Il Piccolo: un grande teatro

«Cara Italia! Ammirevole Italia! Viene a visitarci, dichiaratamente in maschera, con il Piccolo Teatro di Milano. “Piccolo Teatro”, teatro avventuroso. Che si sposta. Ma che trasporta, nella sua leggerezza di viaggiatore, tutto il carico di energia e tutte le forze del teatro eterno, ammesso che ne esista uno. Che l’Italia sia la madre delle arti lo sappiamo da tempo. Ma siamo felici ogni volta che ce lo fa riscoprire».

(Jacques Audiberti,  “Arts, Parigi, 13 marzo 1953)

Arlecchino a Mosca

«Il lavoro di regia di Giorgio Strehler si coglie in tutte le componenti dello spettacolo: nella direzione degli attori, nell’interpretazione dei caratteri, nell’abilità con cui ha dato all’azione l’indispensabile ritmo, nella messinscena dello spettacolo, curata con appropriata sobrietà da Ezio Frigerio, nella semplice, ingenua musica di Fiorenzo Carpi. In che cosa consiste il segreto del successo che Il servitore di due padroni  del teatro milanese ha ottenuto sul palcoscenico moscovita? Nella fedele interpretazione della materia. Nello spettacolo del Piccolo Teatro viene data al testo la sua vera forma scenica. Il palcoscenico dà la sensazione della piazza, di una rappresentazione da fiera, da strada il che è molto coerente con lo spirito dell’epoca, in cui gli spettacoli avevano luogo all’aperto. Lo spettacolo degli attori milanesi è teatrale e festoso, vi si sente battere, vitale e palpitante, il cuore del geniale popolo italiano».
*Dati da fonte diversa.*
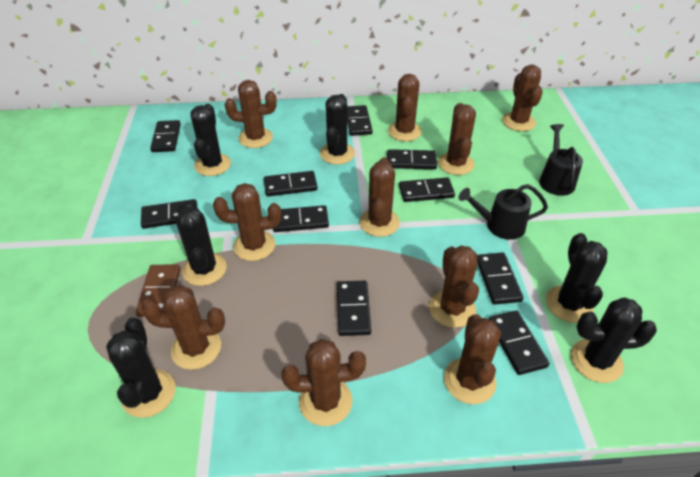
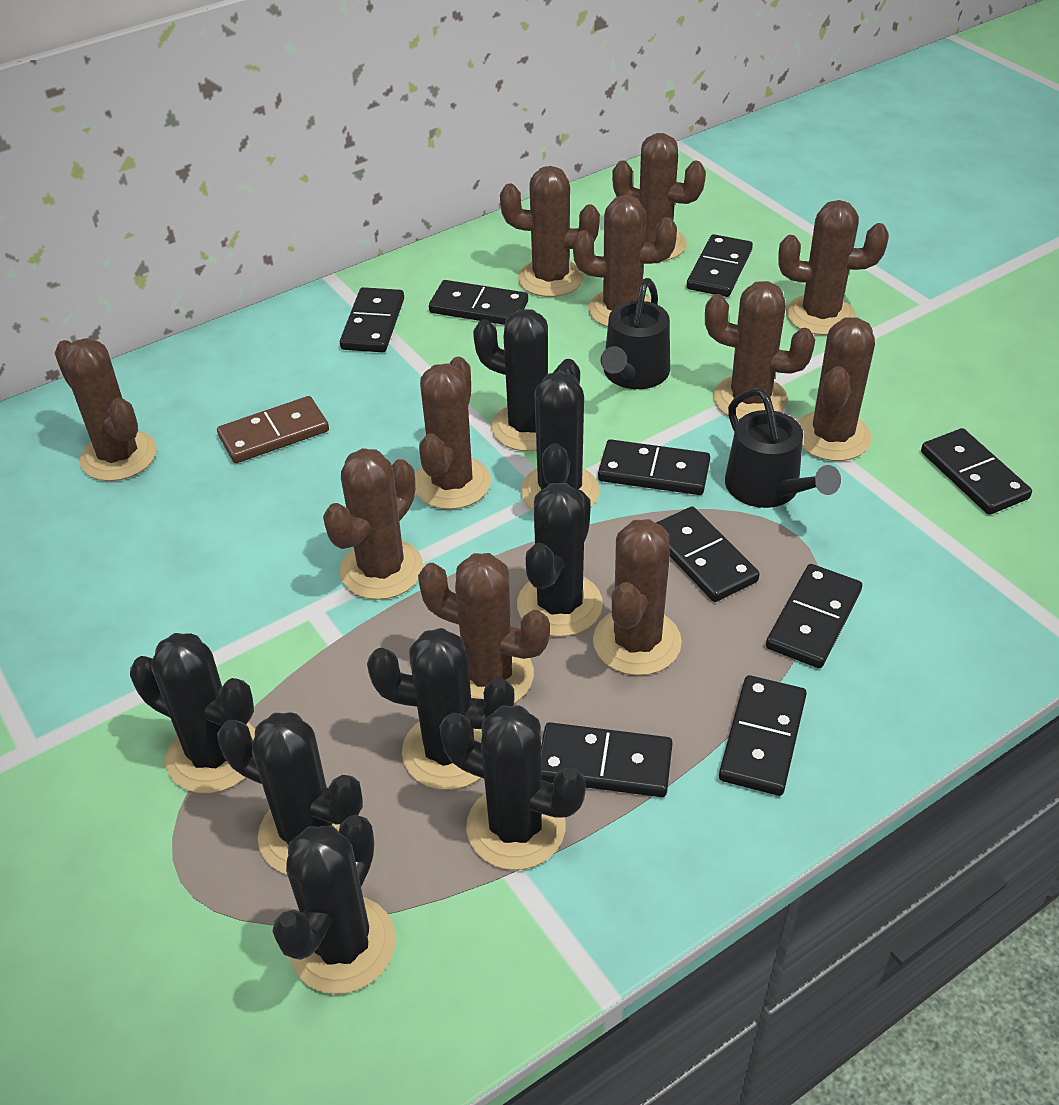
black cactus: 6 -> 8
black domino: 10 -> 9
brown cactus: 10 -> 11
(Ruben Simonov,  “Pravda”, Mosca, 14 agosto 1960)

Prima di Homer Simpson ci fu la Commedia dell’Arte

«Chiunque abbia visto un cartone animato del sabato mattina, un film di Abbott e Costello o una farsa a sfondo sessuale, ritroverà in Arlecchino le stesse tecniche di comicità. La Commedia dell’Arte, semplicemente, manipola il linguaggio ed esaspera i comportamenti umani: una ricetta che va sempre di moda (…) La scena di Arlecchino che corre avanti e indietro per servire contemporaneamente la cena ai due padroni è un esempio di meravigliosa farsa finemente architettata (e scatena grandi risate, oltretutto!).

Gli altri personaggi del cast ravvivano le situazioni con gag gestuali e verbali.

La commedia è recitata in italiano, con sovratitoli in inglese, ed è un peccato! Consigliamo al pubblico che non capisca l’italiano di consultare il riassunto di ogni atto prima dell’inizio, in modo da focalizzare l’attenzione sugli attori il più a lungo possibile. Altra soluzione è ignorare i titoli per almeno uno dei tre atti della commedia: il secondo, per esempio, che è pura comicità fisica.

L’Arlecchino di Strehler potrà anche essere accompagnato da anni e anni di critiche entusiaste, ma la reale esperienza che si prova nella visione dello spettacolo è paragonabile solo alla visione di una produzione hollywoodiana di qualità dalla sedia del regista».

(Charles Isherwoods, ”The New York Times, New York, 22 luglio 2005)

Risate a non finire!

«Non si possono che ammirare l’intelligenza e l’abilità del regista Giorgio Strehler: quest’opera teatrale del patrimonio culturale italiano, attraverso la sua lettura, ha assunto caratteristiche fresche e nuove… la tradizione della Commedia dell’Arte riceve un’accurata rappresentazione sopra e sotto il palcoscenico, sulla scena e negli “a parte”, ottenendo un ottimo effetto comico e moltissimi applausi. La recitazione di qualità degli interpreti fa sì che il pubblico possa seguire la trama dello spettacolo e comprenderne con facilità il messaggio senza neppure dover leggere i sottotitoli».